Since last year, we've been reporting about various Denver City Council proposals to update zoning rules for medical marijuana grows, with attorney Christian Sederberg warning weeks ago about huge repercussions if there's no MMJ grandfathering. Now, lawyer Warren Edson says more than 90 percent of Denver grows could close in months if a council plan to be debated today passes.
Edson attended last Monday's special issues committee meeting at which medical marijuana grows were a major topic. At that session, two amendments offered by councilwoman Judy Montero (who did not respond to an interview request last week) and a third backed by councilman Chris Nevitt got the most attention.

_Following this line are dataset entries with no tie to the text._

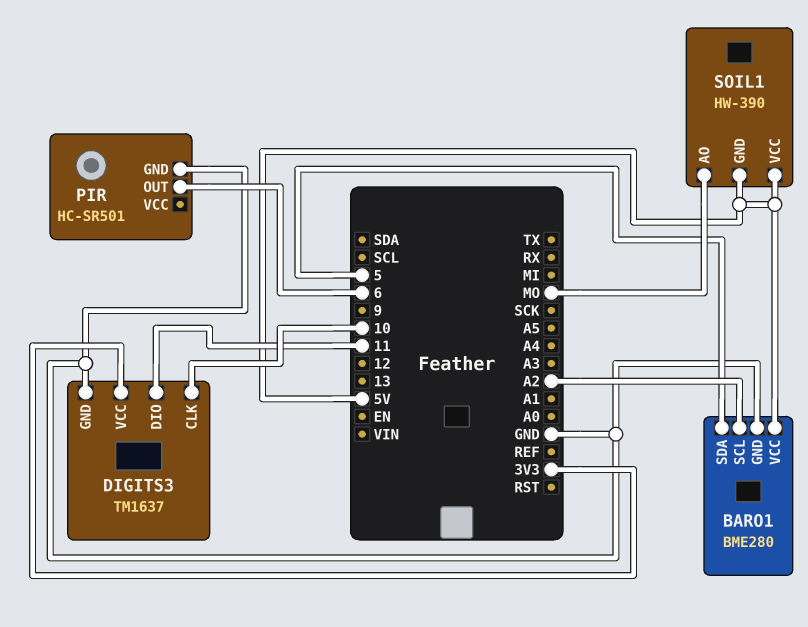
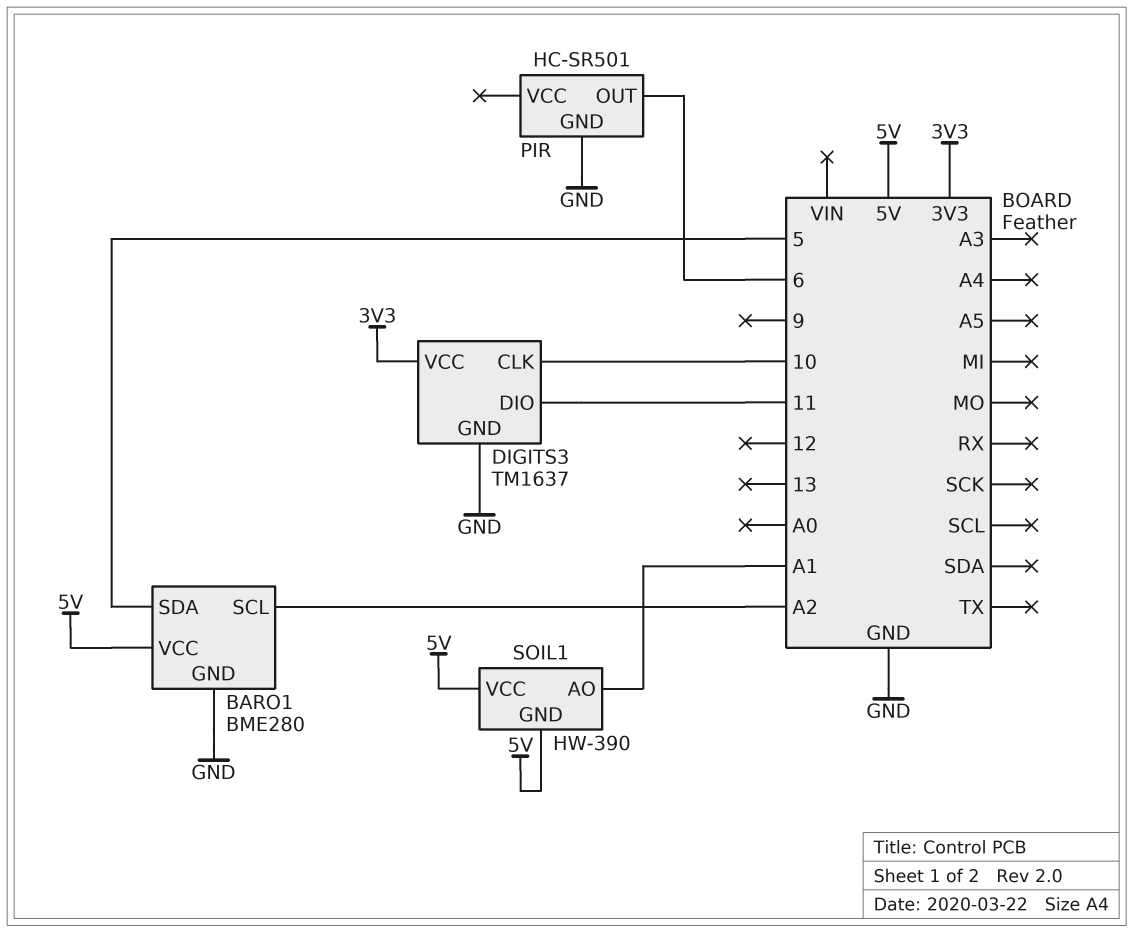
SOIL1 pin AO: MO -> A1

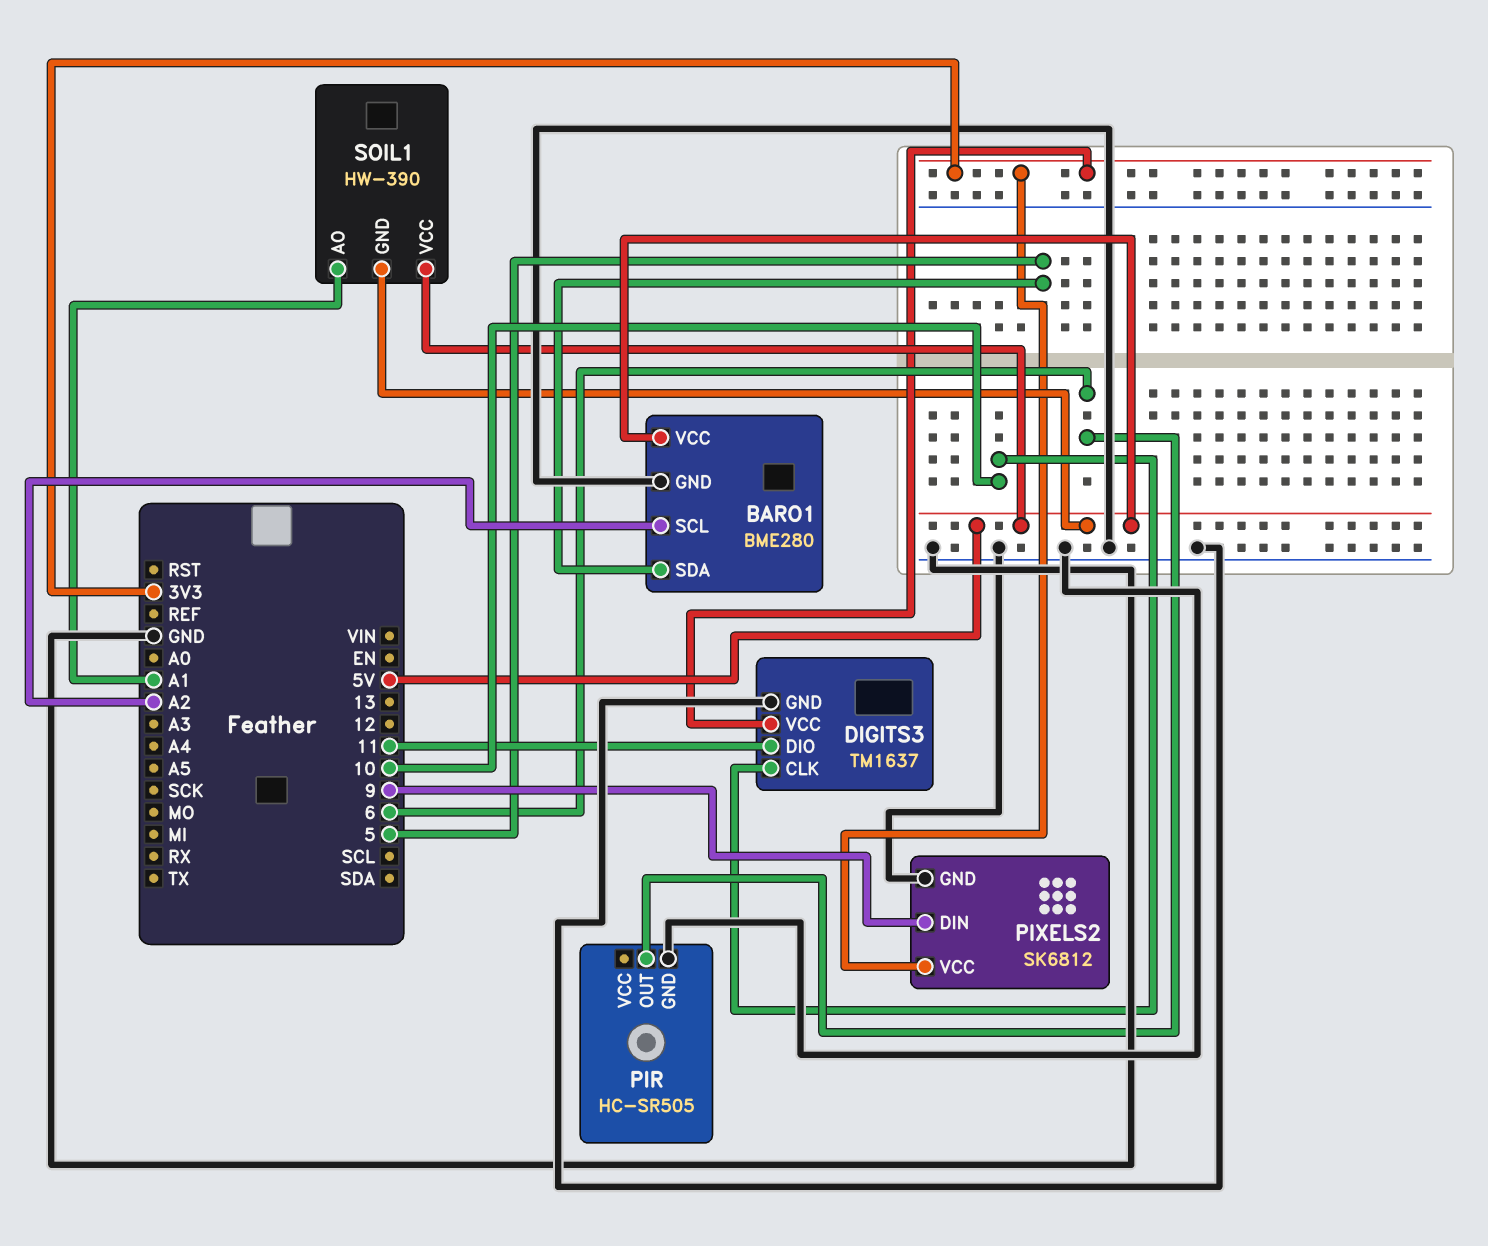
PIR: HC-SR501 -> HC-SR505
PIXELS2: none -> SK6812
PIXELS2 pin DIN: none -> 9
PIXELS2 pin GND: none -> GND
PIXELS2 pin VCC: none -> 3V3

According to Edson, Montero would only grandfather in grows that complied with paperwork deadlines established by HB 1284, the main MMJ regulatory measure, and began operations prior to January 1, 2011. Problem is, "she was very specific that it had to be the original person who filed the paperwork, so anybody who's transferred ownership would be out" -- and transfers tend to be the rule, not the exception. "Back when we had the green rush, a lot of landlords pulled plant husbandry permits themselves and marked their buildings as ready to go," he explains.
Numbers vary in regard to the number of grows impacted, but the data Edson's seen suggests that of 150 grows in Denver, only thirteen would comply. The others would have to close by July 1.

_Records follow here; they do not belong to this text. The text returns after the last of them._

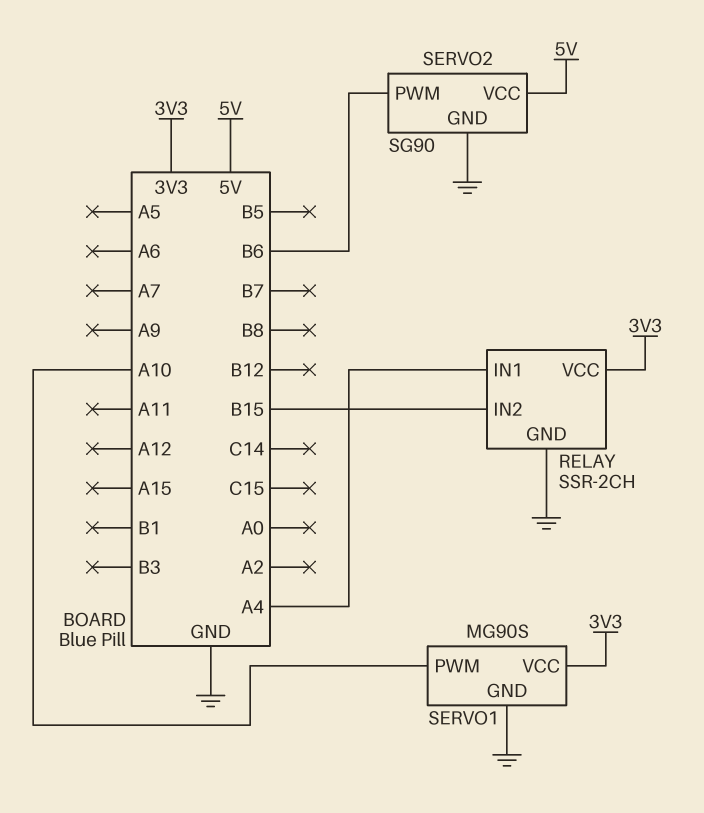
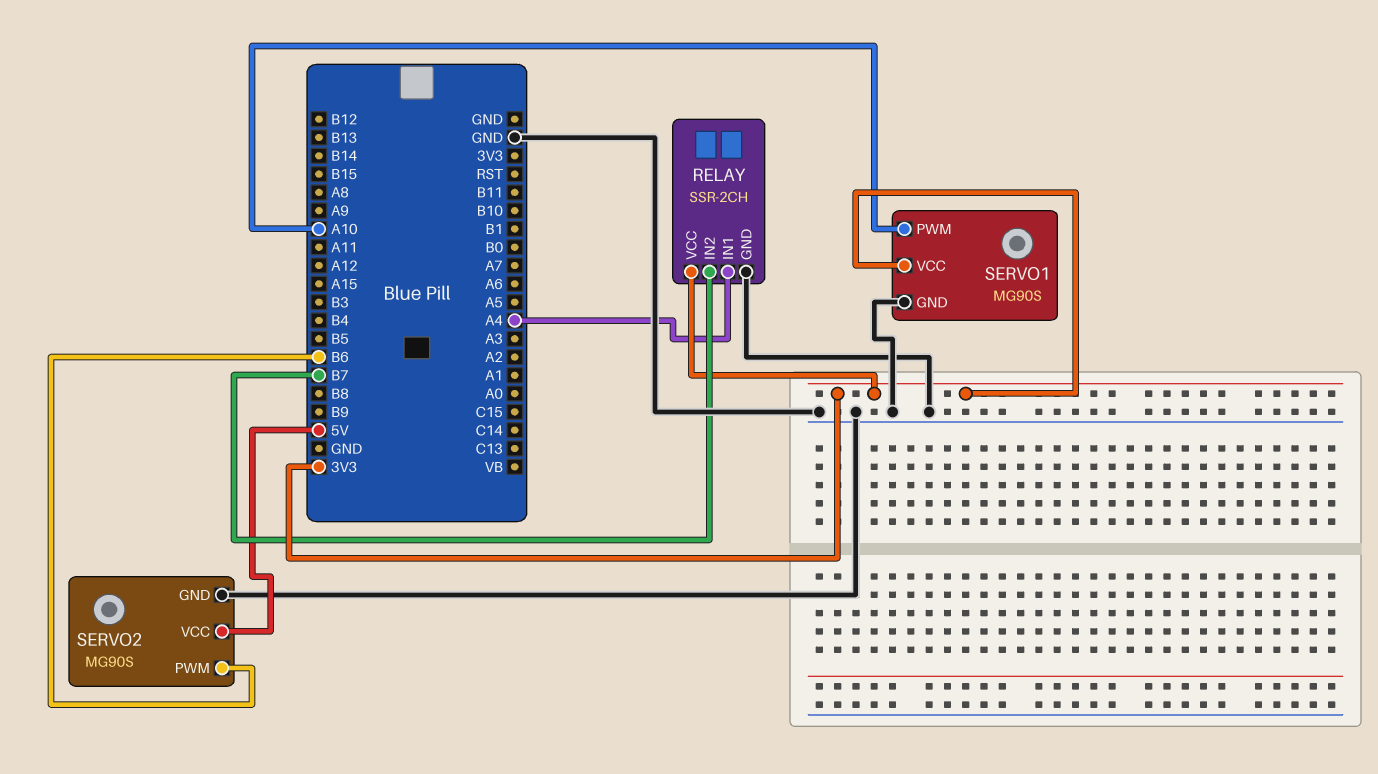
RELAY pin IN2: B15 -> B7
SERVO2: SG90 -> MG90S

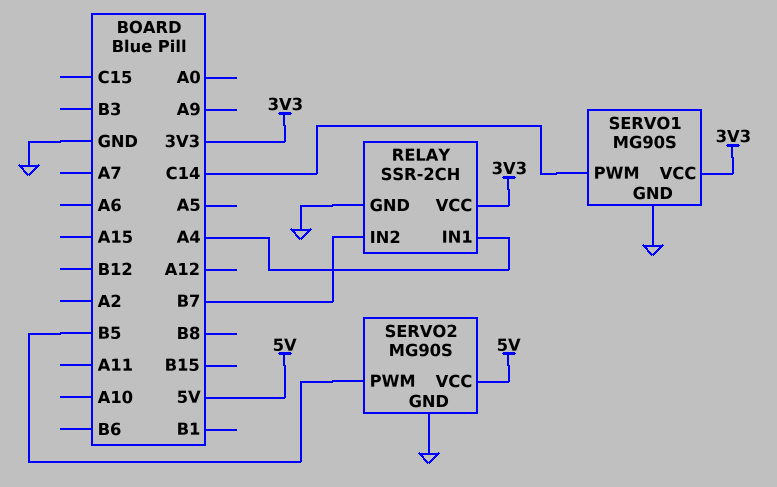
SERVO1 pin PWM: A10 -> C14
SERVO2 pin PWM: B6 -> B5

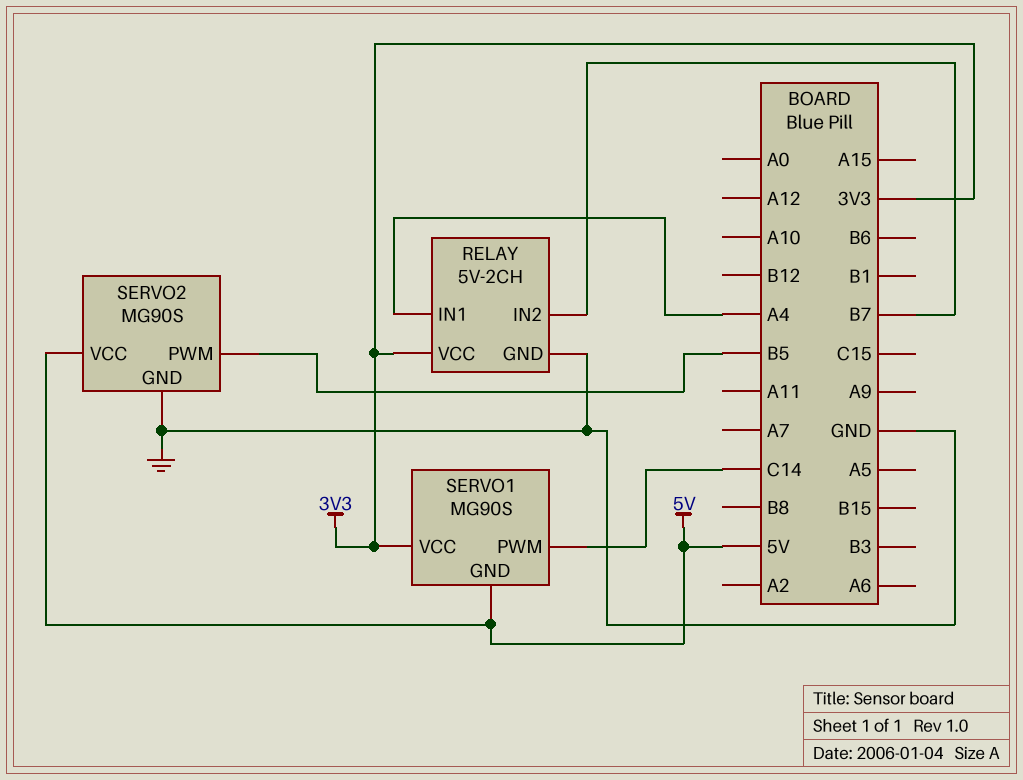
RELAY: SSR-2CH -> 5V-2CH
SERVO1 pin GND: GND -> 5V

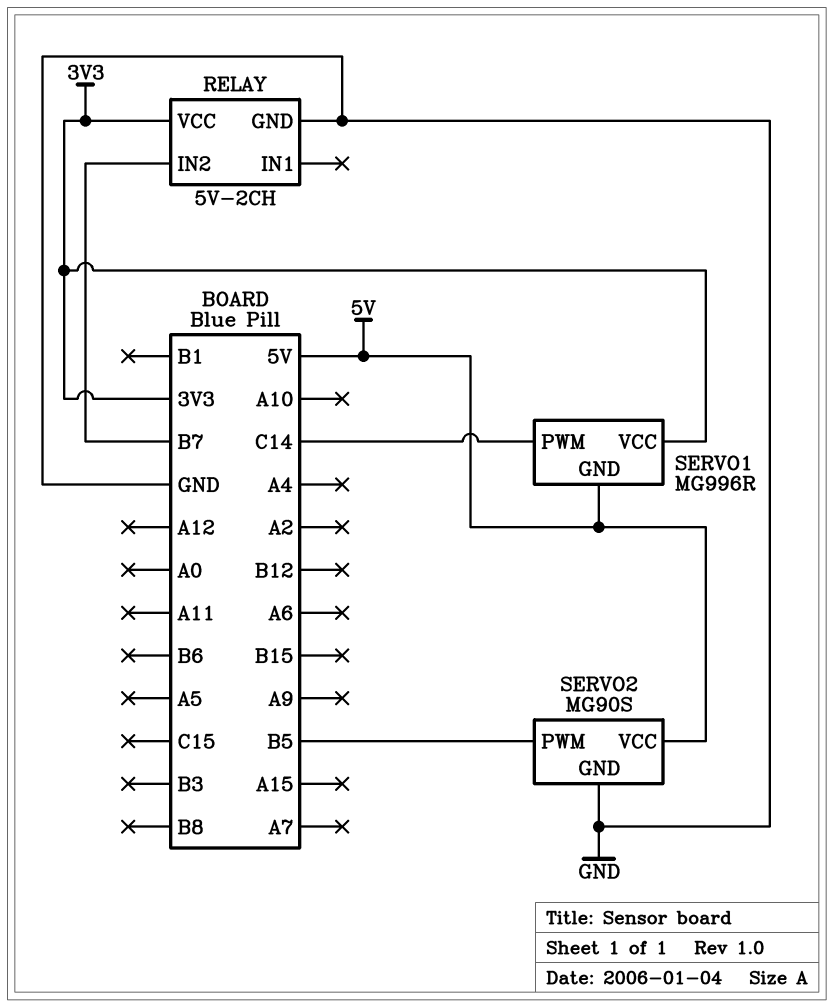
RELAY pin IN1: A4 -> none
SERVO1: MG90S -> MG996R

The result, notes Edson, would be "137 empty buildings -- and because grows have to be in a chain with medical marijuana centers that have retail outlets, that's 137 places that would no longer be able to manufacture for their retail outlets."
Montero's second proposal, which deals mostly with application forms, an area map and insurance requirements, would have less sweeping ramifications, Edson believes. As for Nevitt's, he says, "we could almost deal with it if the overall theme wasn't so offensive. It affects the places that a plant-husbandry-use permit is no longer allowed in whatever new zoning district it's located. They didn't give a number of grows that would be affected -- twenty to thirty is my guess. But Nevitt creates this weird situation where the businesses that aren't in compliance with plant husbandry and zoning can come back within two years and the council would consider if the business was in compliance with the current tone and tenor of the neighborhood.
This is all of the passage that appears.